Australian rental market growing at fastest rate since 2007 as Sydney stages recovery
Rents are increasing at their fastest rate across the country in close to 15 years as the rental market soars off strong demand for property in regional centres.
CoreLogic’s Rental Review for the March 2021 quarter revealed a surge in national rental rates of 3.2 per cent — the largest increase recorded since May 2007.
Across the combined regional markets, rents rose 4.1 per cent in the first quarter of 2021, while rents in the combined capitals increased 2.9 per cent.
Darwin and Hobart were the top performing rental markets in Australia, with rents soaring 7.7 per cent and 6.1 per cent respectively in the quarter, while Melbourne had the weakest market with rental values increasing just 1 per cent.
CoreLogic research director Tim Lawless said the national rental market was tale of two cities at the moment.
“At one end of the spectrum we have Perth and Darwin where annual rental growth is well into double digits and accelerating, and at the other end is Melbourne and Sydney where rents are down over the year,” he said.
The days of tenants ruling the roost appear to be over in Sydney with data showing Australia’s largest city has staged a near complete COVID-19 recovery to be just 0.2 per cent down from a year ago.
Sydney’s current median asking rent is $570 per week — a 0.6 per cent increase in the month and a 2.8 per cent increase in the quarter.
Mr Lawless said the apartment market had held Sydney back from seeing similar growth levels seen in other Australian cities.
“The annual decline in rents across Australia’s two largest cities is attributable to falling rents in the unit sector, where closed international borders have created a demand shock in a market that was already challenged by high supply,” he said.
Houses in Sydney saw a 3 per cent jump in the median rental price in the past 12 months to $631 per week, while apartment prices fell 4.9 per cent over the same period.
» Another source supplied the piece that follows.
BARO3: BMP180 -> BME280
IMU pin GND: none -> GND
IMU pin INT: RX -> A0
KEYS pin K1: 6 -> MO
Unit rent prices increased 2.4 per cent in March to $511 per week.
Mr Lawless said while rents are rising across the country, housing values continue to grow at a faster rate, which has seen rental yields compress across most of the capital cities.
“The exceptions are Perth and Darwin where rents have risen at a faster pace than housing values, driving a rise in yields,” he said.
The opposite is true in Sydney and Melbourne where rental yields have fallen to record lows of 2.74 per cent and 2.92 per cent respectively.
“Outside of Sydney and Melbourne, with mortgage rates so low, yields are generally high enough to provide investors with positive cash flow opportunities from the outset,” Mr Lawless said.
Brisbane recorded a 3 per cent jump in rents this past quarter, while Adelaide increased 2.9 per cent and Canberra grew by 2.6 per cent.
In the past 12 months, Darwin has seen rental values rise 16.5 per cent, followed by Perth at 14.2 per cent and Canberra at 5.1 per cent.